En cualquier caso, Nietzsche es consciente de la necesidad de las caretas en el trato con los demás, aunque en ocasiones, –como en su relación con Lou Salomé- el otro capte con cuánta torpeza se enmascara. Lou Salomé constata eso  casi con crueldad: “Recuerdo  que la primera vez que me dirigió la palabra –era en la Iglesia de San Pedro de Roma, en una mañana de primavera-, lo harto rebuscado de sus gestos y de su forma de expresión me sorprendió y me indujo en error sobre su ser. Pero pronto me di cuenta de que este espíritu solitario soportaba su máscara con tanta torpeza como el campesino el traje nuevo recién comprado en la ciudad. Uno pronto llegaba a plantearse sobre su particular la pregunta que él mismo formulaba en éstos términos: ‘En todo cuanto un hombre deja entrever de sí mismo, estamos fundamentados a preguntar: ¿qué es lo que quiere ocultar? ¿qué prejuicio espera despertar en nosotros? Y aún más: ¿hasta dónde llega el refinamiento de esta ocultación? ¿qué errores cometa al disfrazarse así? Su cortesía exterior  era el reverso de su soledad interior, esta soledad a la luz de la cual importa asir toda la vida espiritual de Nietzsche y que constantemente crece a su alrededor, como cada vez más, a sacarlo todo de sí mismo.”.

La Gaya Ciencia cierra, ciertamente, una etapa de la filosofía Nietzscheana. Pero el episodio de su frustado intento de matrimonio con Lou Salomé que se produce meses después de la aparición de este libro, y su subsiguiente alejamiento de su amigo Rée, determinan también un nuevo período en la vida del pensador, caracterizado por el acrecentamiento de sus sufrimientos y de su soledad. Nietzsche llegará a interpretar así el destino que el azar ha impreso en su carácter: “La soledad absoluta me parece cada vez más mi fórmula esencial, mi pasión fundamental; a nosotros nos incumbe provocar este estado, en el seno del cual creamos nuestras obras más hermosas, y es preciso saber sacrificarle muchas cosas.”.

¿Estamos ante una nueva máscara? ¿Es el orgullo herido quien inspira este tono voluntariamente distante? ¿Es su misantropía la respuesta al rechazo de otros? ¿No traicionan a Nietzche sus súplicas, su búsqueda dolorosa de las amistades perdidas, o incluso la exarcebada afirmación de su superioridad, de la trascendencia de su misión?
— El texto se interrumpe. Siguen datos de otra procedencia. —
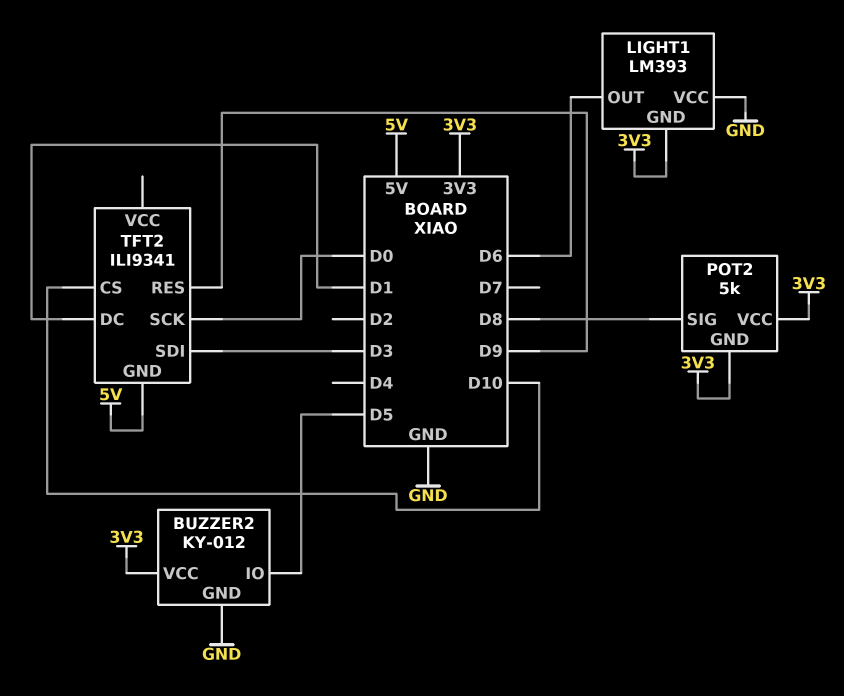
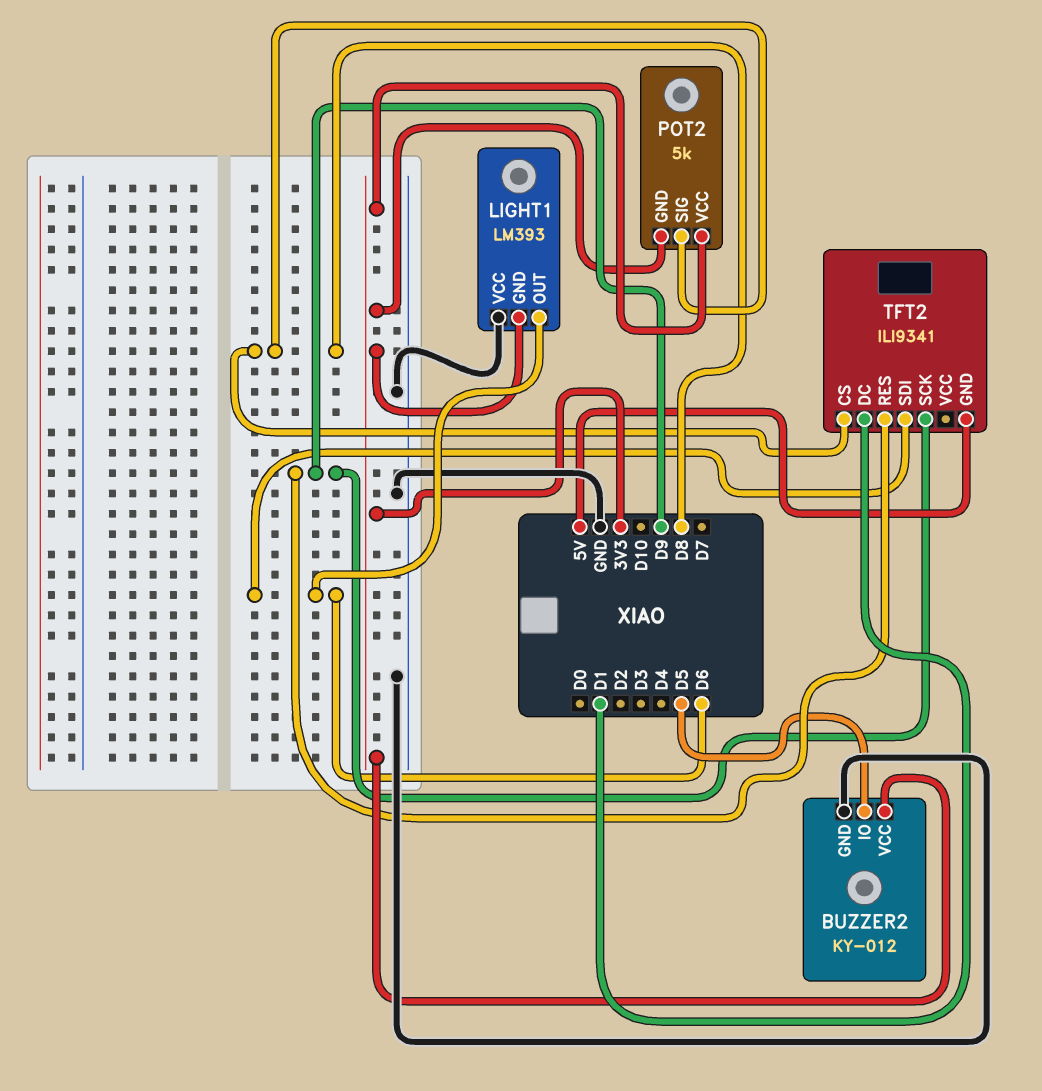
TFT2 pin CS: D10 -> D8
TFT2 pin SCK: D0 -> D9
TFT2 pin SDI: D3 -> D6

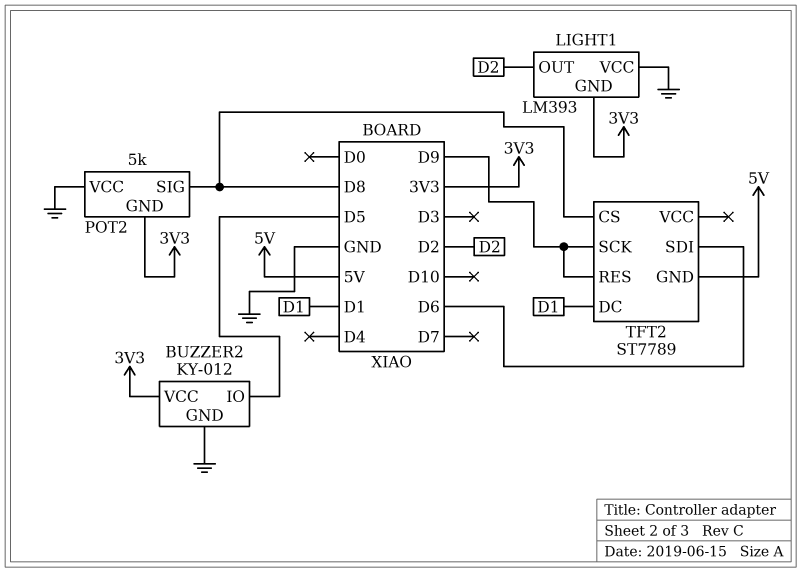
LIGHT1 pin OUT: D6 -> D2
POT2 pin VCC: 3V3 -> GND
TFT2: ILI9341 -> ST7789

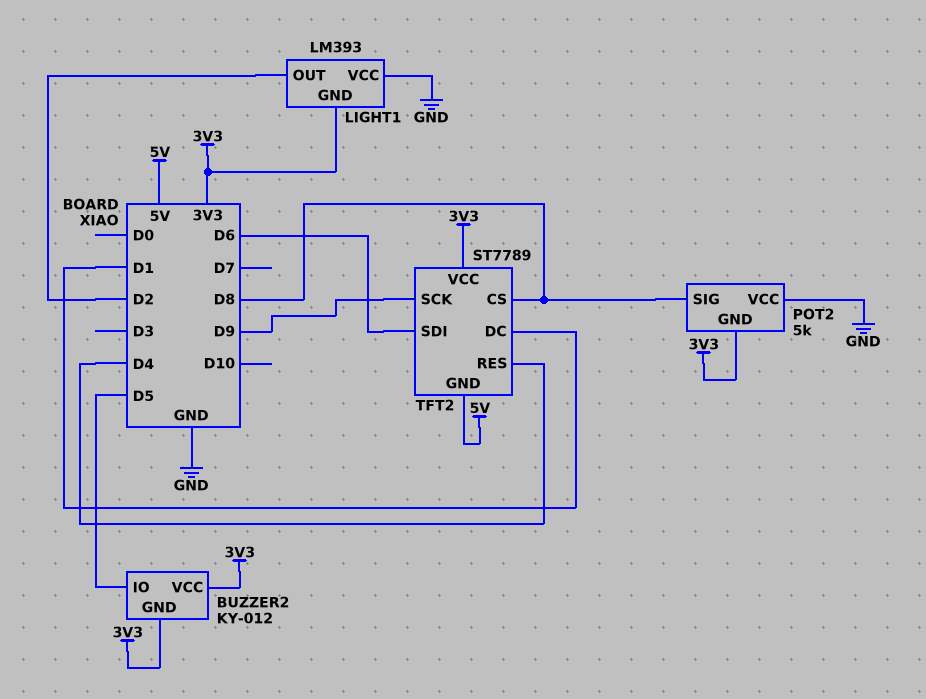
BUZZER2 pin GND: GND -> 3V3
TFT2 pin RES: D9 -> D4
TFT2 pin VCC: none -> 3V3

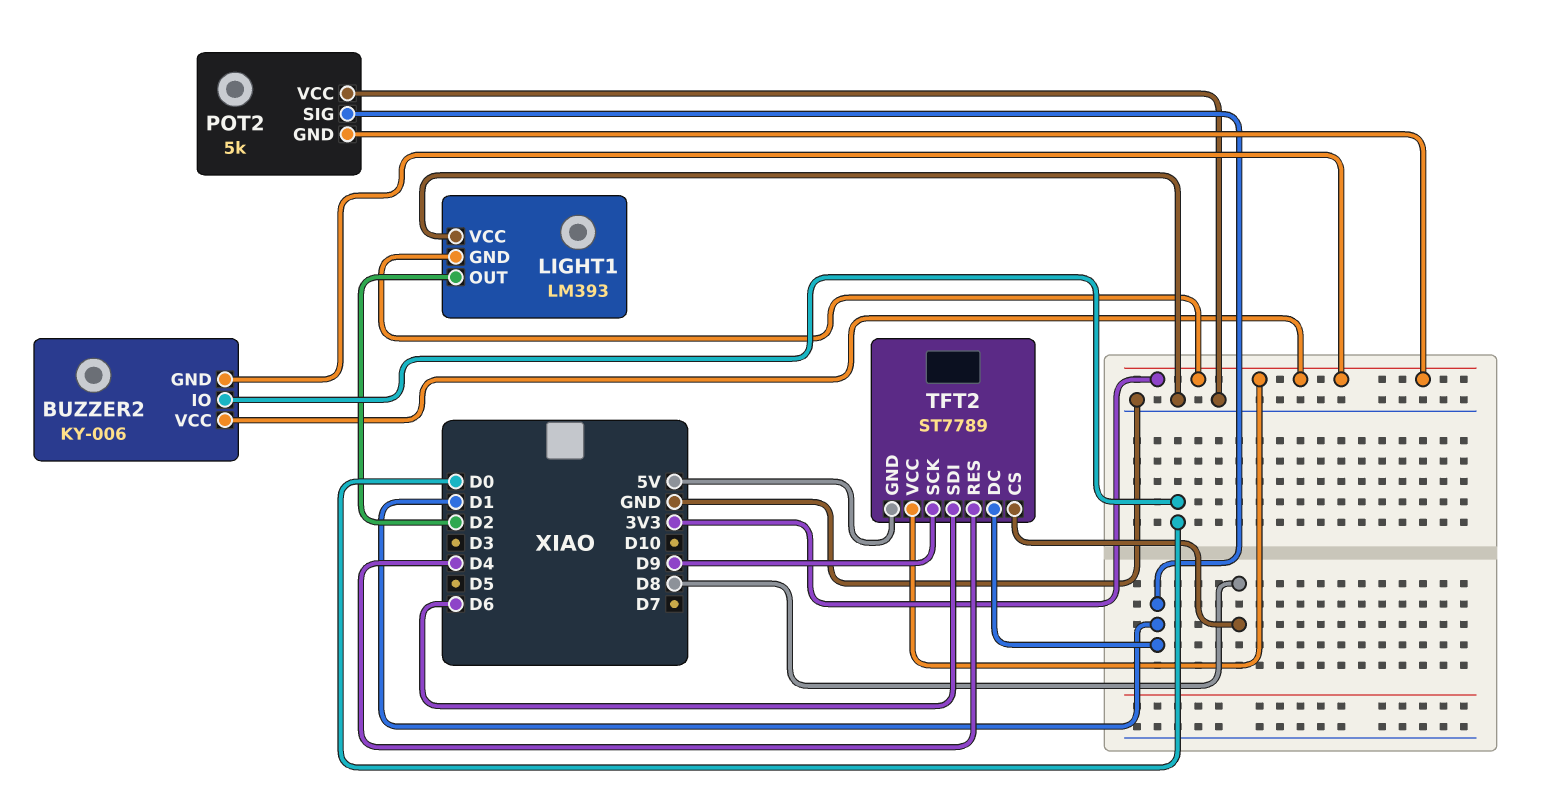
BUZZER2: KY-012 -> KY-006
BUZZER2 pin IO: D5 -> D0
POT2 pin SIG: D8 -> D1

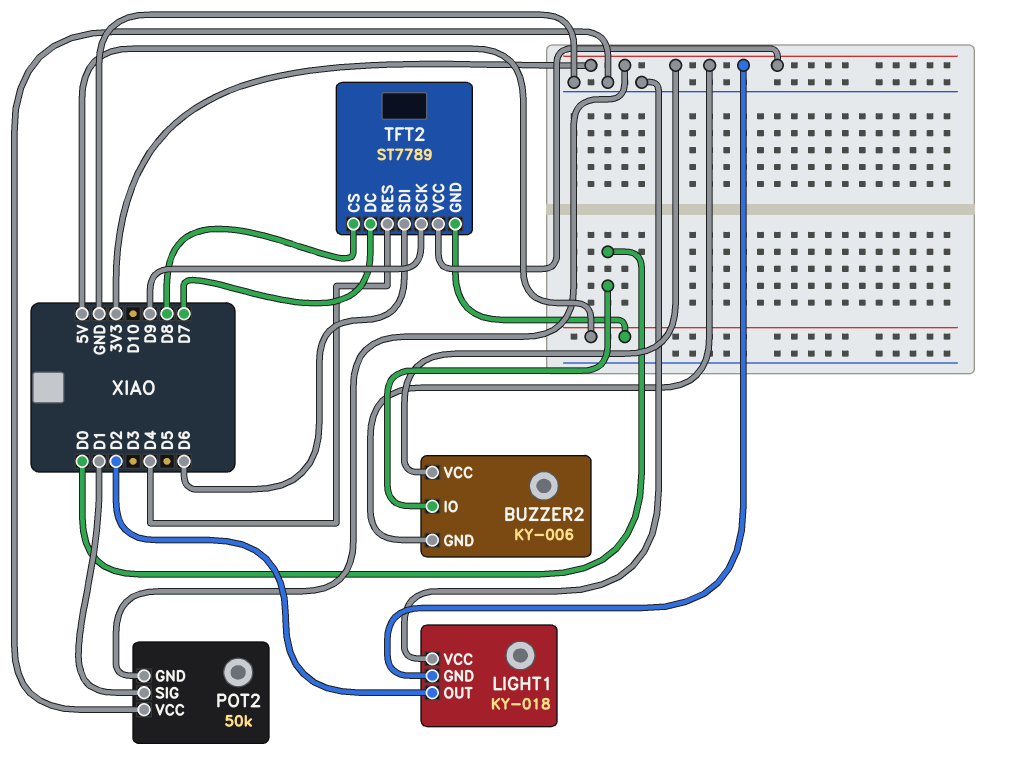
LIGHT1: LM393 -> KY-018
POT2: 5k -> 50k
TFT2 pin DC: D1 -> D7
Los retratos de Nietzsche que han llegado hasta nosotros testimonian la acentuación de estos conflictos, de estas antinomias que de ordinario nos esforzamos en atenuar, mientras que el filósofo las atizó como para encontrar en ellas la fuente de su inspiración, la leña de la que se alimentaría la hoguera en que quiso  consumirse.